Jangan Lupakan Ibu, ya pak!

Rabu, 29 September 2010
Kristal-kristal yang perlahan meleleh di kening
bapak hampir terasa garam,
amat masam.
Tiap garis yang menekuk
di kening mengingatkan umur yang tak
lagi bening, kusam terasah berpenuh kerakal tajam.
Lintasan tualang panjangmu,
entah berapa tikung tajam terlewati dengan terseok,
terpeleset, terpingkal oleh
aspal panas jalan siang.

Beberapa saat lagi bapak, sabarlah sebentar duhai manusia paling utama.
Kau akan terlelap meninggalkan jejak segala keletihan dunia.
Kau akan tenang dalam belai isterimu yang terus akan mengenang kau seorang.
Kau akan bersanding dengan bidadari bersayap rama-rama, tapi jangan kau lupakan ibuku, ya pak!

Sepucuk Surat Inginku

Sungguh, bayangan dirimu kian berdentang,
bangkit kembali dari kendaga yang sudah
kularung pada tepi lautan, ombak rupanya telah khianat!

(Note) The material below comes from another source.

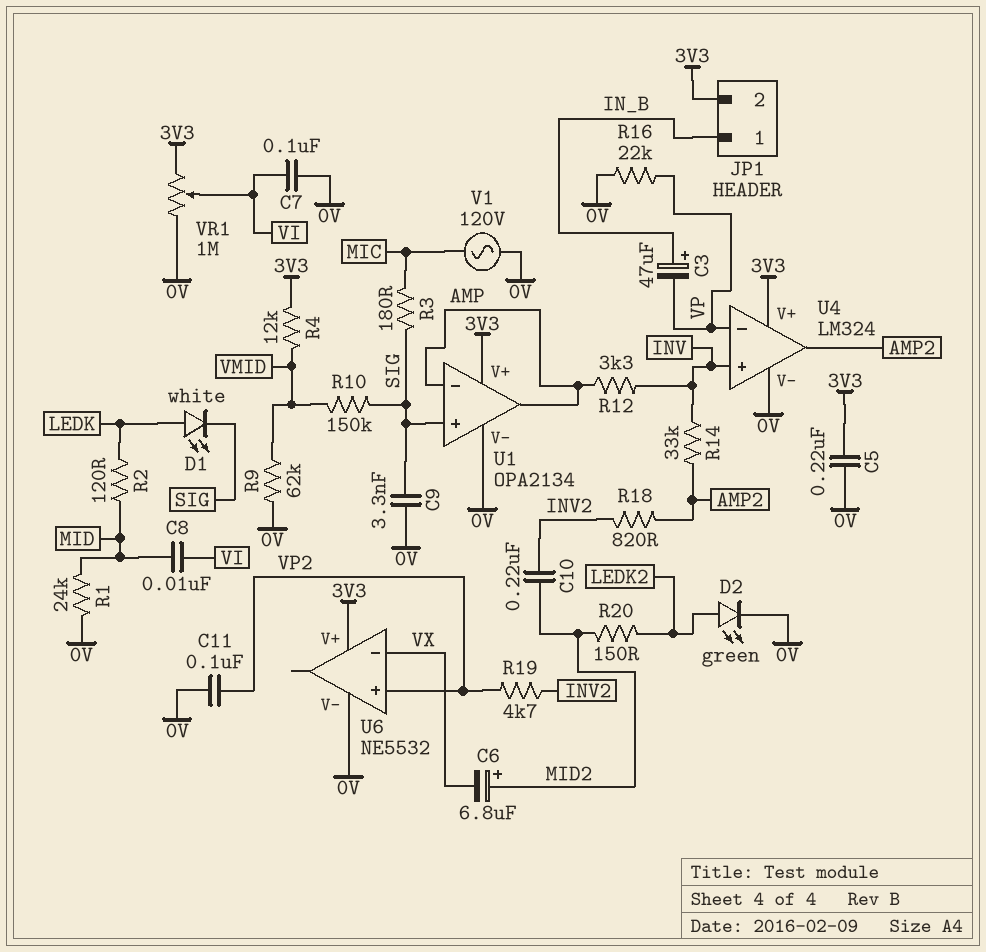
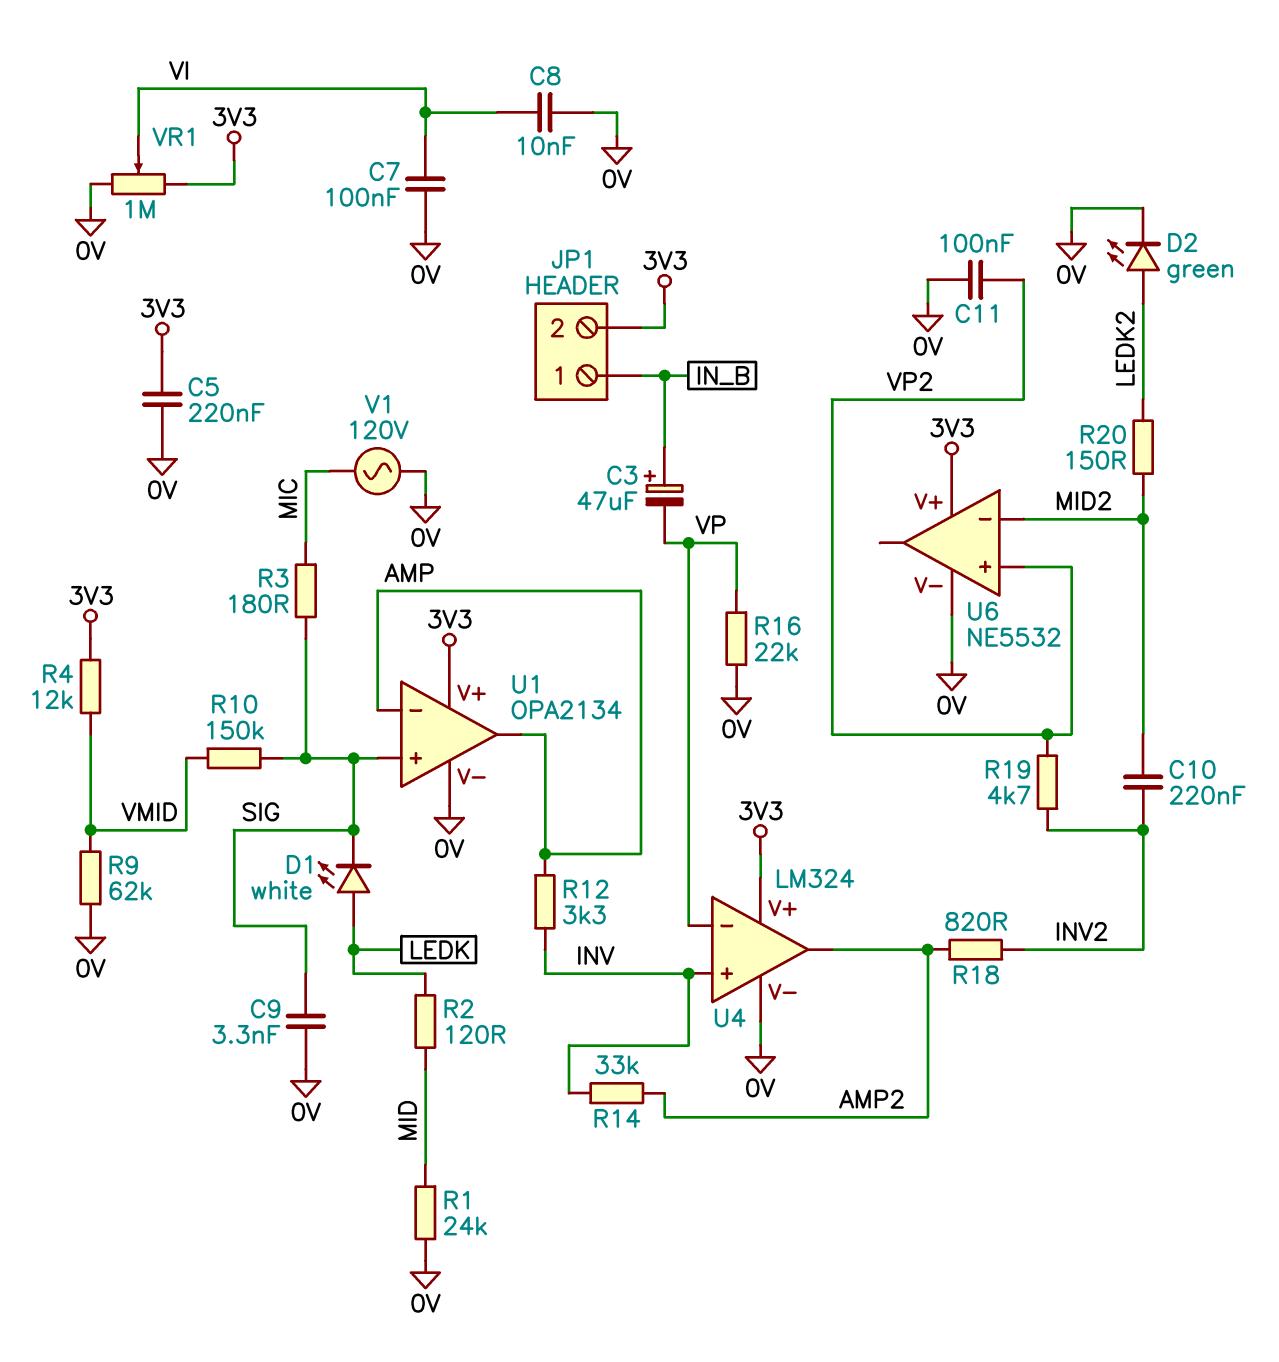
C6: 6.8uF (plus MID2, minus VX) -> none
C8: 10nF (MID, VI) -> 10nF (0V, VI)
U6 pin in-: VX -> MID2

Sosok dirimu muncul lewat: kalimat ibu matahari,
goresan embun pada pagi yang suci, aroma kelopak melati.
Apakah dirimu juga merindu seperti
diriku yang membuat buyar pandangan mataku, kini.
Sepucuk surat telah kutulisi dengan
segala hati yang berpenuh pesona cahaya parasmu,
yang terkadang membuat termangu dan hirau waktu bergulir.
Kembali ingin kusapa jiwa ranummu.
Sayang inginku sebatas aliran aorta hitam.

Tuah Kopi

Kamis, 23 September 2010
Katanya biji kehitamanmu adalah
buah kutukan dari negeri berantah,
dikisahkan dalam dongeng dari turunan
yang berapa entah.
Engkau bersanding di meja para pembesar
bercangkir kristal, berjejar di meja warung kopi
sebagai penyumpal ternggorokan yang tak pernah
mengenal tawarnya nasi.

Gelas demi gelas kuresapi, meretas
segala apa yang belum kupahami dalam
bicaramu, penuh ketawadhuan aku menyesap,
lesaplah kamu dalam biji mataku.

Ayah Belahan Tubuh, Membatu

Pernah kita terperangkap dalam awan jingga,
berkisah danau tua yang mengering tiba-tiba,
ikan disana terkapar menatap musim
yang enggan bergulir, dan nasibnya
yang centang perenang. Seperti waktu
kita melihat layang-layang putus mengabadikannya
dalam poteret kelam sebagai kenang-kenangan
bila mata kita mulai hanya bisa meraba tanpa
mengetahui prasangka dari berbagai macam bentuk benda.
Mulutmu begitu masam kali ini, tetapi tetap saja kita tidak beranjak dari senja.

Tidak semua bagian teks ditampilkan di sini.